Battling a Colloid Cyst of the Third Ventricle

April 10, 2015

Story by Wendy Shores.

In 1983, I gave birth to a son through an emergency c-section, who was born with Angelman Syndrome.

That, in itself, was rare with only 2000 patients having been diagnosed with Angelman Syndrome when he was diagnosed in 1985. I had gained a lot of weight during my pregnancy with him and was determined to take it off. While I was on a bike one day, I had a heart palpitation and from that point on, they got worse and worse. I hopped from doctor to doctor until, in 1998, I fell on an icy patch in a parking lot and banged my head on the bumper of the car parked next to me. The headaches that ensued were the drop you to your knees, pull your hair out by the roots because it hurts so bad kind of headaches. Several visits to the doctor, emergency room yielded nothing. It was a sinus infection, take these antibiotics.

Finally after six months of these off and on headaches, I told my doctor that he was either going to find out what was wrong or I was going to leave his office and go home and blow my brains out.

“Hmmmm,” he replied. “Maybe you have a bleed in the brain from that fall last October.”

Off I go to the hospital for an emergency CT scan and less than an hour later I was being ushered into a neurologists office who told me I had a colloid cyst of the third ventricle. He told me that if I put a finger on the top of my head and another one on the top of my ear, where they would meet in the middle of my brain was where this cyst was. It had to come out, it was 2 cm by 2 cm and it was cutting off my cerebral spinal fluid and causing the heart palpitations. The c-section of my son is probably the trauma that activated the symptoms but it could have been anything. A fall, a blow to the head, an accident where you bang your head…

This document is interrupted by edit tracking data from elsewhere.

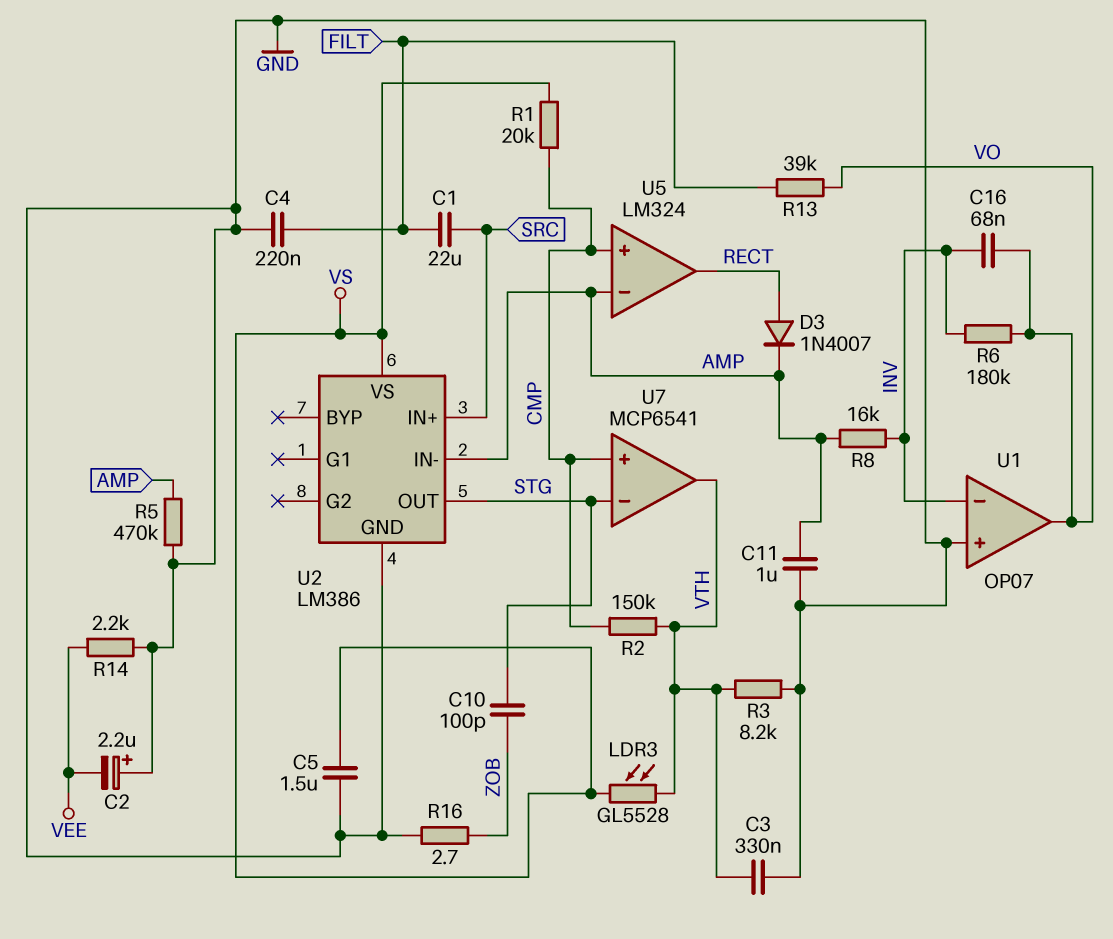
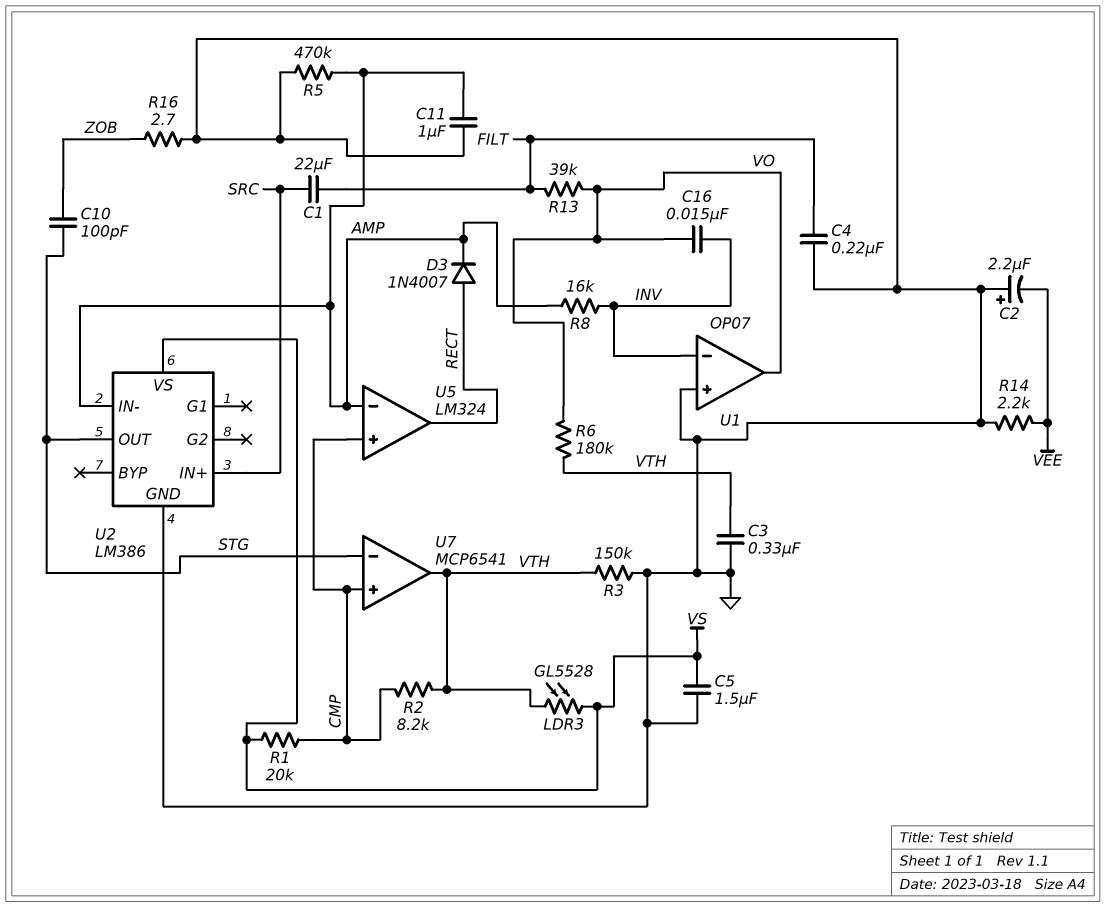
C16: 68nF (INV, VO) -> 15nF (INV, VO)
R2: 150k (CMP, VTH) -> 8.2k (CMP, VTH)
R3: 8.2k (GND, VTH) -> 150k (GND, VTH)
R6: 180k (INV, VO) -> 180k (VO, VTH)

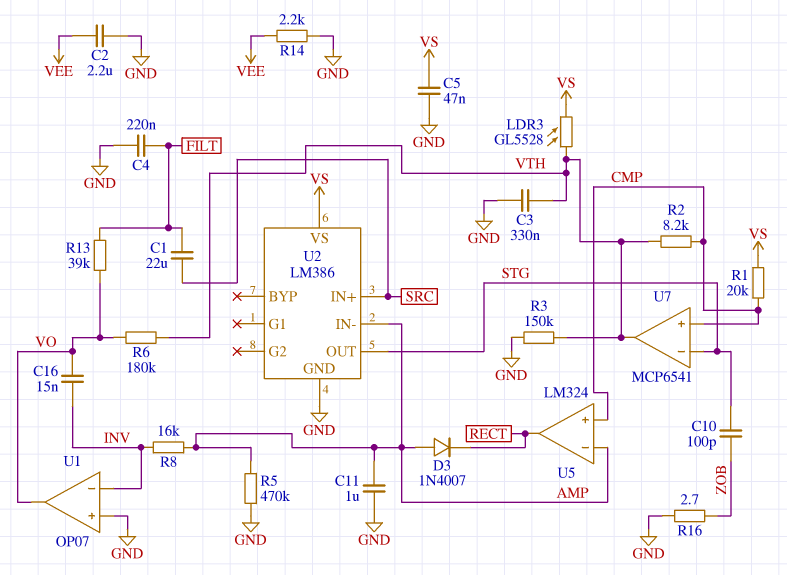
C2: 2.2uF (plus GND, minus VEE) -> 2.2uF (GND, VEE)
C5: 1.5uF (GND, VS) -> 47nF (GND, VS)
D3: diode 1N4007 (A RECT, K AMP) -> diode 1N4007 (A AMP, K RECT)

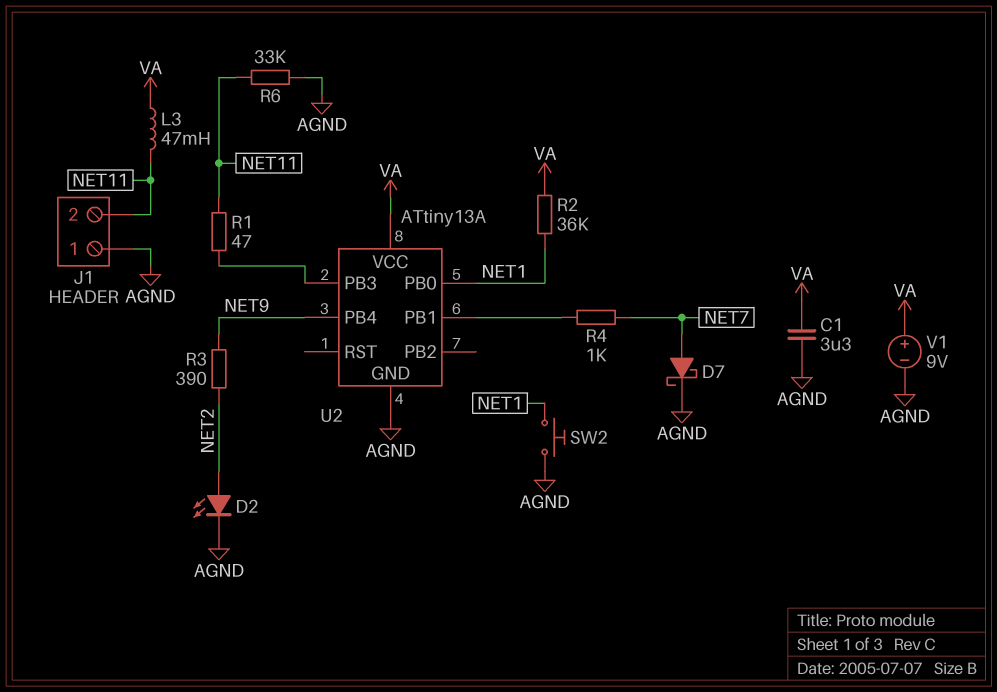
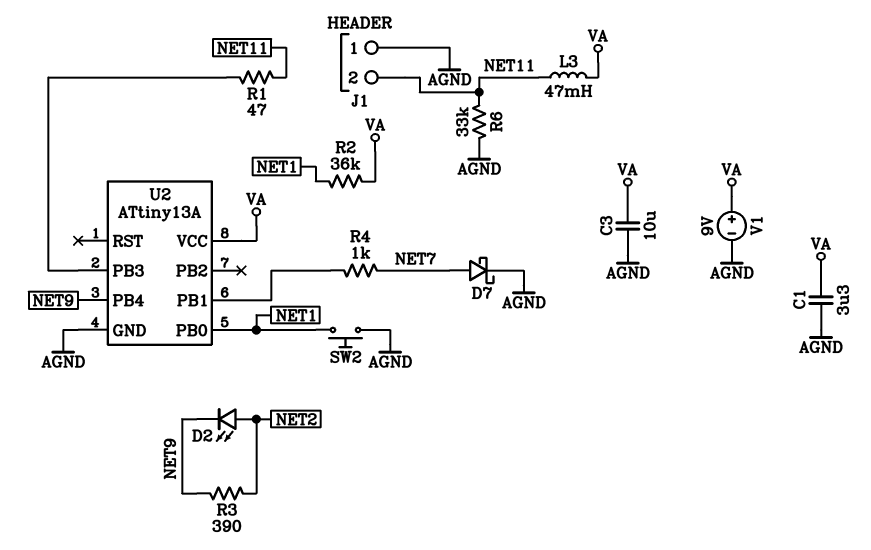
C3: none -> 10uF (AGND, VA)
D2: LED (A NET2, K AGND) -> LED (A NET2, K NET9)

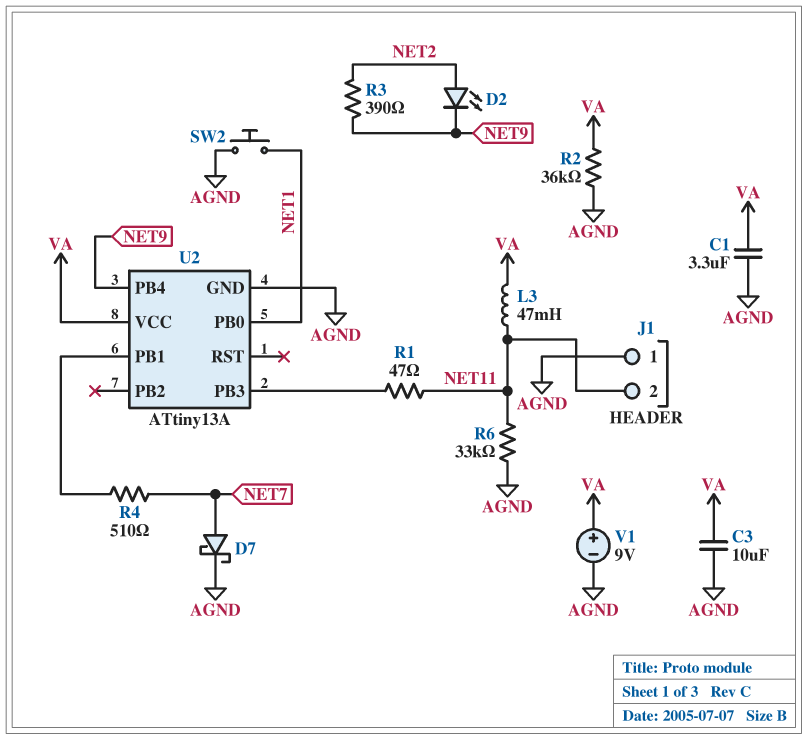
R2: 36k (NET1, VA) -> 36k (AGND, VA)
R4: 1k (NET7, U2/PB1) -> 510 (NET7, U2/PB1)

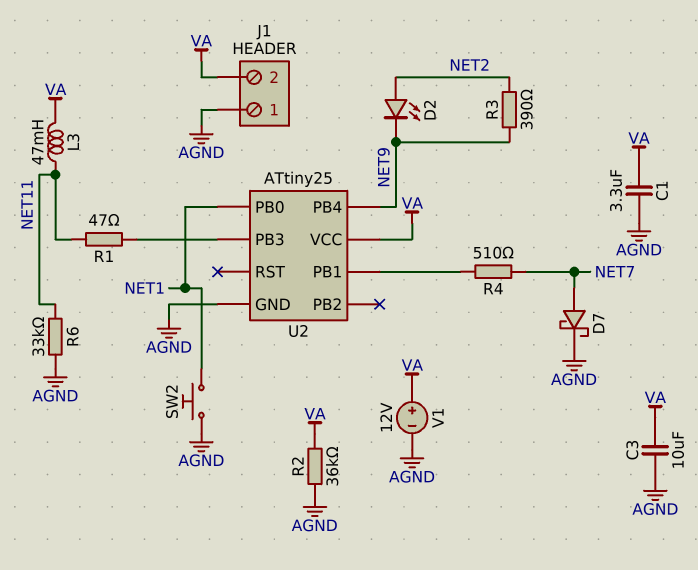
J1 pin 2: NET11 -> VA
U2: ATtiny13A -> ATtiny25
V1: 9V (plus VA, minus AGND) -> 12V (plus VA, minus AGND)

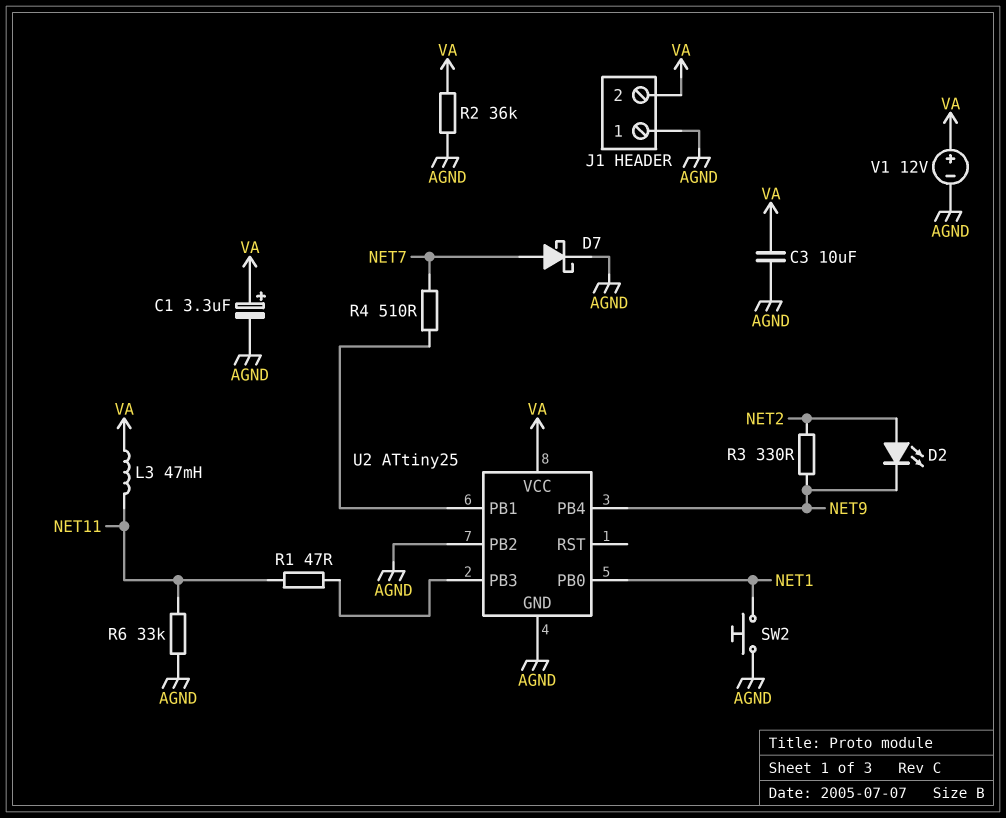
C1: 3.3uF (AGND, VA) -> 3.3uF (plus VA, minus AGND)
R3: 390 (NET2, NET9) -> 330 (NET2, NET9)
U2 pin PB2: none -> AGND

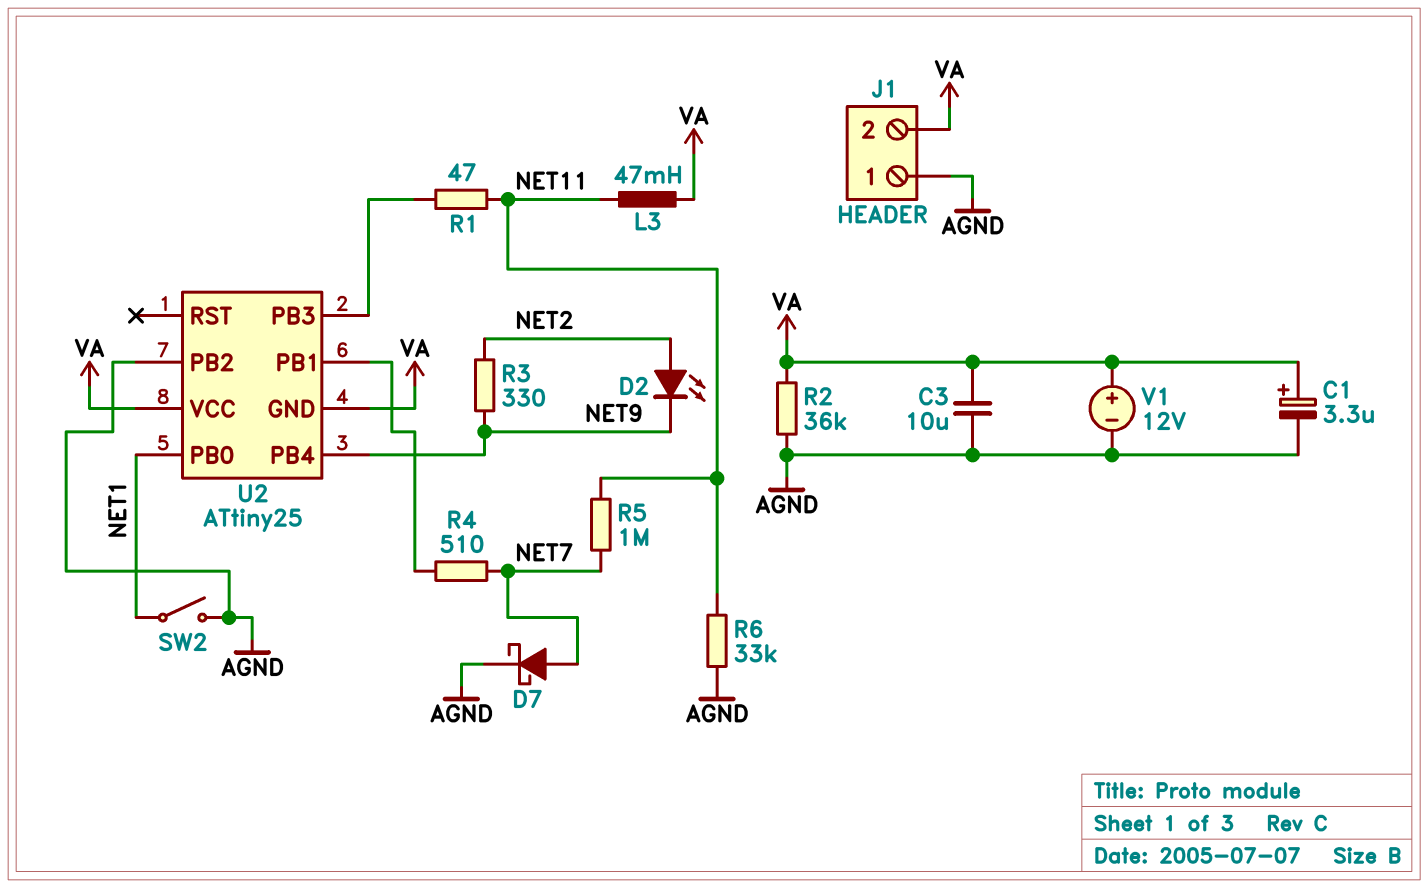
R5: none -> 1M (NET7, NET11)
SW2: button (AGND, NET1) -> switch (AGND, NET1)
U2 pin GND: AGND -> VA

Most people dont know they even have this until the coroner finds it during an autopsy. I was very lucky. From what I understand they are always benign and people are usually born with it.

Eight hours on the operating table, six months until I finally felt like myself again and the doctor could only remove 75% of it. He told me that I would be dead before it ever grew big enough to bother me again and I can live with that. The surgery immediately stopped the major anxiety and panic attacks that had me almost agoraphobic for years. It was totally debilitating. Bam! They were gone! I could go to the mall again, go out for dinner with my husband and nothing caused the anxiety attacks anymore. The heart palpitations have also lessened.

Finally my life is back to what a normal persons is. Well not exactly, I ended up with SLL (small lymphocytic lymphoma) from an overdose of radiation from all of the CT scans the neurosurgeon had done. At least that is something that can be and is in remission! Life is certainly a wild ride and full of surprises. A lot of them I could do without!

My advice to anyone who KNOWS there is something wrong is: to trust your body, you know it better than anyone else and BE PERSISTENT! Some doctors like to think they are God and know everything but its obvious thats not true!